Too Scared to Cry: Social Media Outrage and the Gospel
A friend of mine posted on Facebook about what he called a “parenting fail.” His son stubbed his toe, and squealed with tears. My friend wanted to toughen him up, and told him that only girls cried like that, not boys.
Later that day, this dad and his son were talking about another playground injury, and his son told him how he avoided crying. He said he held off tears by getting very angry and blaming the person standing closest to him.
“Nice work dad,” my friend wrote to himself, cringing at the unintended result.
At first glance, I identified with the story. I think all of us as parents wince when we think of how clumsy our parenting can be at times. But, beyond that, I thought this experience explained something we see all around us, including often in the church, a temptation I fight in myself almost daily.
Losing Lament
We must learn to lament, because once we no longer lament we turn instead to anger, outrage, blame, and quarrelsomeness. The louder and more frantic the anger, the more we feel as though we’re really showing conviction and grit.
This is made all the more problematic when it’s easy to make a living out of perpetual rage, even if the only media outlet one has is a Twitter or Facebook feed. After all, nothing signals conviction and passion in this age more than the art of being theatrically offended.
But the gospel teaches otherwise.
The problem with carnal anger and outrage is that it is one of the easiest sins to commit, all the while convincing oneself that it’s faithfulness. After all, how many angry, divisive, perpetually outraged Christians are convinced that they are Old Testament prophets, calling down fire from heaven?

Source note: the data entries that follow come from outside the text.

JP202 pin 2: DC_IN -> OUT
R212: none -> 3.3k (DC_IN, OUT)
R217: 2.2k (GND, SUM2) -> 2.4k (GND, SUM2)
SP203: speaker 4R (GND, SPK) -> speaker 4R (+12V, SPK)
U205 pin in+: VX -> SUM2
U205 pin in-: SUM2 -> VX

Prophetic Warning and Pathetic Rage
The prophets teach us that there is, in fact, a time to call down fire from heaven. But you had better make sure that God has called you to direct that fire to fall. If not, then you’re acting like a prophet all right — a prophet of Baal, screaming and raving for fire that never falls (1 Kings 18:29). No doubt, James and John believed themselves to be well within the spirit of Elijah when they wanted to call down fire from heaven on the Christ-rejecting villages of Samaria. Jesus wanted nothing to do with that spirit.

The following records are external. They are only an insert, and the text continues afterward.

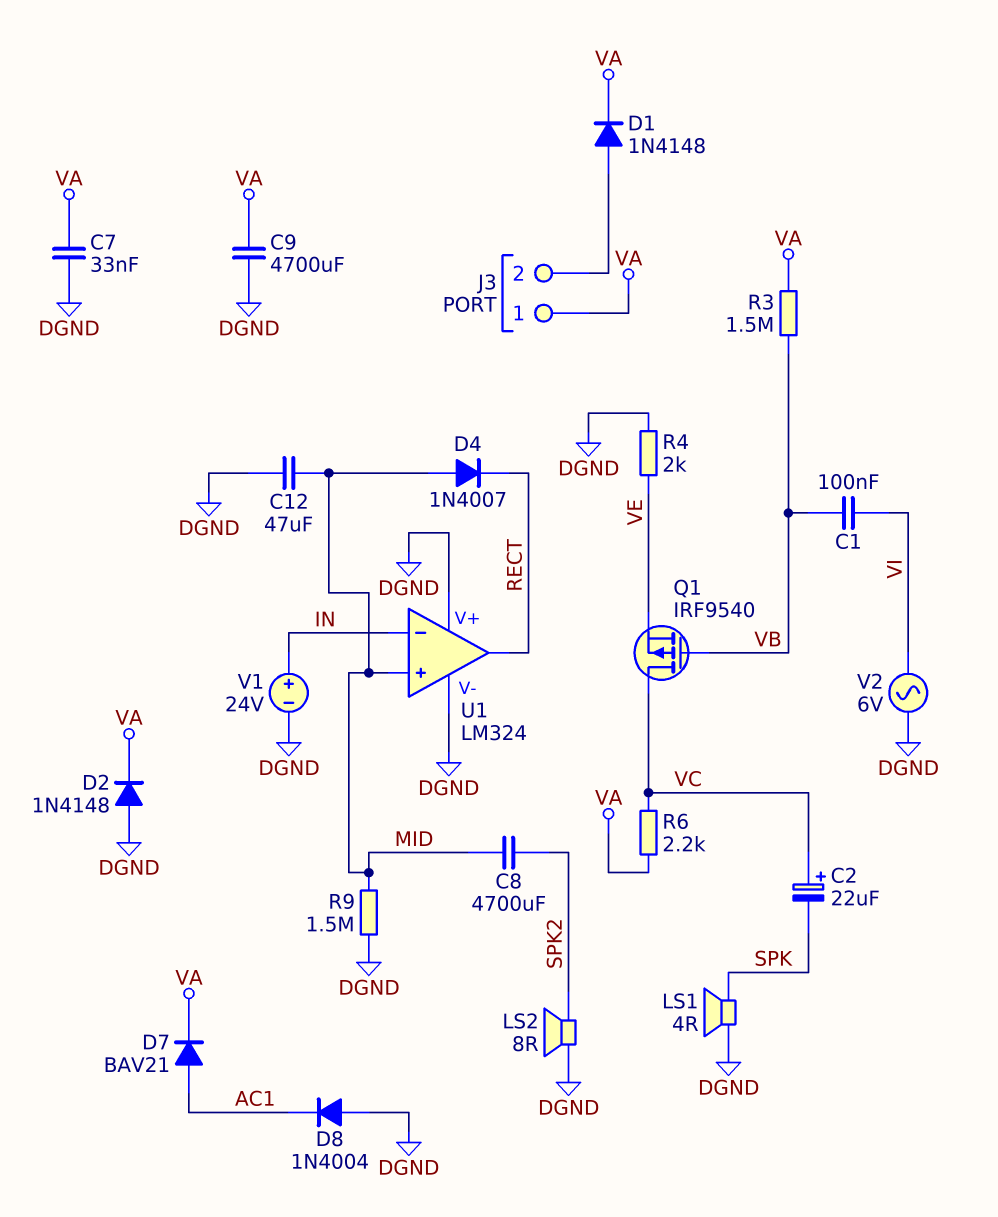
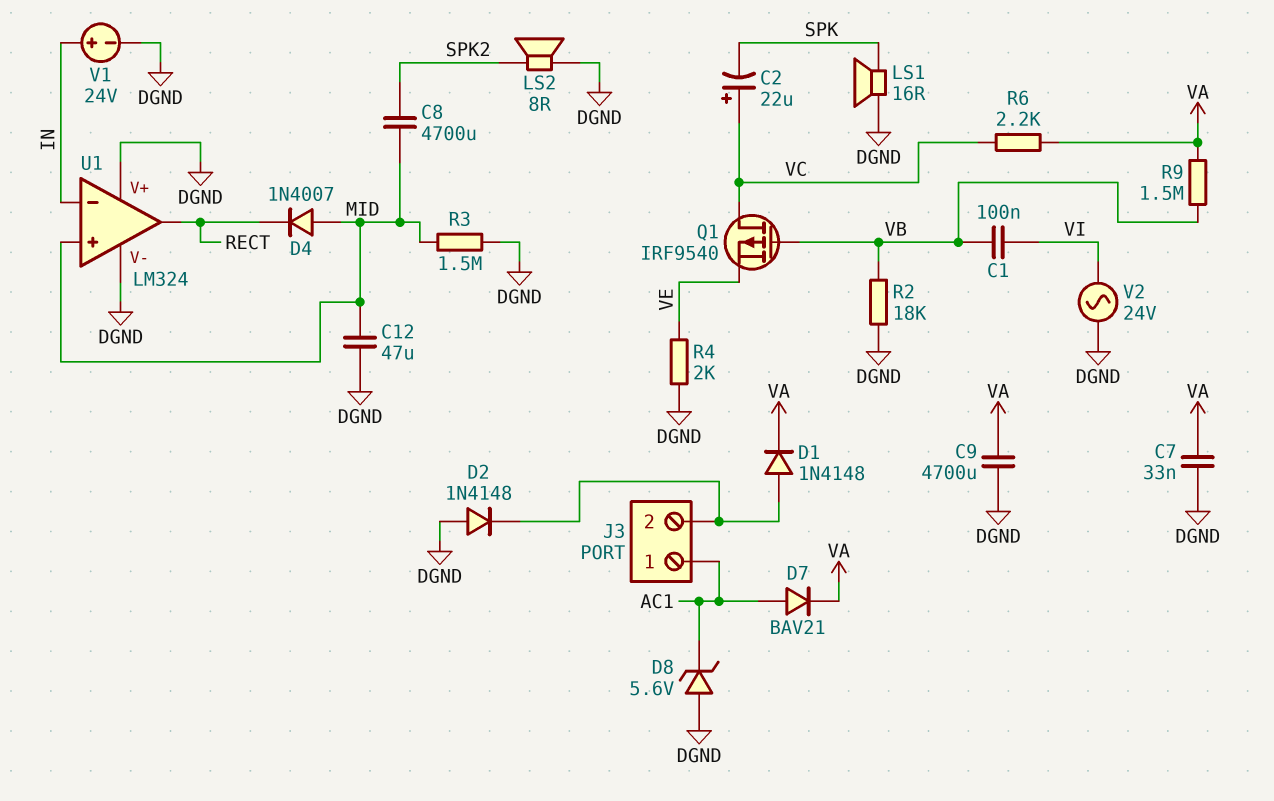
D2: diode 1N4148 (A DGND, K VA) -> diode 1N4148 (A DGND, K J3/2)
D8: diode 1N4004 (A DGND, K AC1) -> zener 5.6V (A DGND, K AC1)
J3 pin 1: VA -> AC1
LS1: speaker 4R (DGND, SPK) -> speaker 16R (DGND, SPK)
R2: none -> 18k (DGND, VB)
R3: 1.5M (VA, VB) -> 1.5M (DGND, MID)
R9: 1.5M (DGND, MID) -> 1.5M (VA, VB)
V2: AC 6V (DGND, VI) -> AC 24V (DGND, VI)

Rage itself is no sign of authority, prophetic or otherwise.
The prophets announced judgment on Israel and on the nations, but never as a catharsis for the prophets themselves. Instead, the judgment always pointed to a God who “takes no pleasure in the death of the wicked,” a God who promised beyond the judgment a new creation for those who would humble themselves and seek mercy (Ezekiel 33:11).
That’s why the new covenant shows us how the judgment and curse of God is found in the cross of Christ, and why the ascension of Christ means we are to warn of the coming judgment while offering mercy while it is yet the Day of Salvation.
Outrage Off Mission
If mere outrage were a sign of godliness, then the devil would be the godliest soul in the cosmos. He, after all, rages and roars, “because he knows his time is short” (Revelation 12:12). Contrast that with the Lord Jesus who does not “quarrel or cry aloud” (Matthew 12:19).
Why is this so? It’s because the devil has no mission, apart from killing and destroying and accusing and slandering. And it’s because the devil is on the losing side of history.
Life in Christ doesn’t mean we ever shrug off injustice or unrighteousness. But it does mean that we fight these things in a different way. It is easy, after all, simply to denounce, and to congratulate ourselves on the fact that we’re all appropriately offended at all the right things. We can make our voices heard, loudly, on whatever media platform we can find.
The Apostle Peter easily could wield the sword to fight those arresting Jesus, almost as easily as we can post a comment online. But Peter didn’t see how deep the darkness was. It couldn’t be solved by the storm and fury of a kingdom that comes from this world. It could only come from the atoning sacrifice of a kingdom that is not from this world.
Social Media on Mission
The gospel commands us to speak, and that speech is often to be forceful. But a prophetic witness in the new covenant era never stops with “You brood of vipers!” It always continues on to say “Behold the Lamb of God who takes away the sins of the world.”
Sometimes we will speak with warning and alarm, but we never speak with frantic hysteria, the way the pagans do, who have no hope.
Anger is sometimes right. God in his holiness displays wrath. But God’s anger is slow to kindle, rooted in the patience of the One who is “not wishing that any should perish but that all should come to repentance” (2 Peter 3:9). God’s anger is not a means of catharsis, and it certainly isn’t the theatrical display of a temper out of control. That’s why the Bible warns us that “the anger of man does not produce the righteousness of God” (James 1:20).
The outrage culture of today, whether broadcast across the airwaves or clicked about on social media, can make us feel better for a moment, but it cannot yield the peaceable fruit of righteousness. And often, like my friend’s son, our directionless fury comes from the anger and blame of those who are too scared to cry the tears of lament.
That may fit well with the spirit of our age, but it doesn’t come from the Spirit of our God.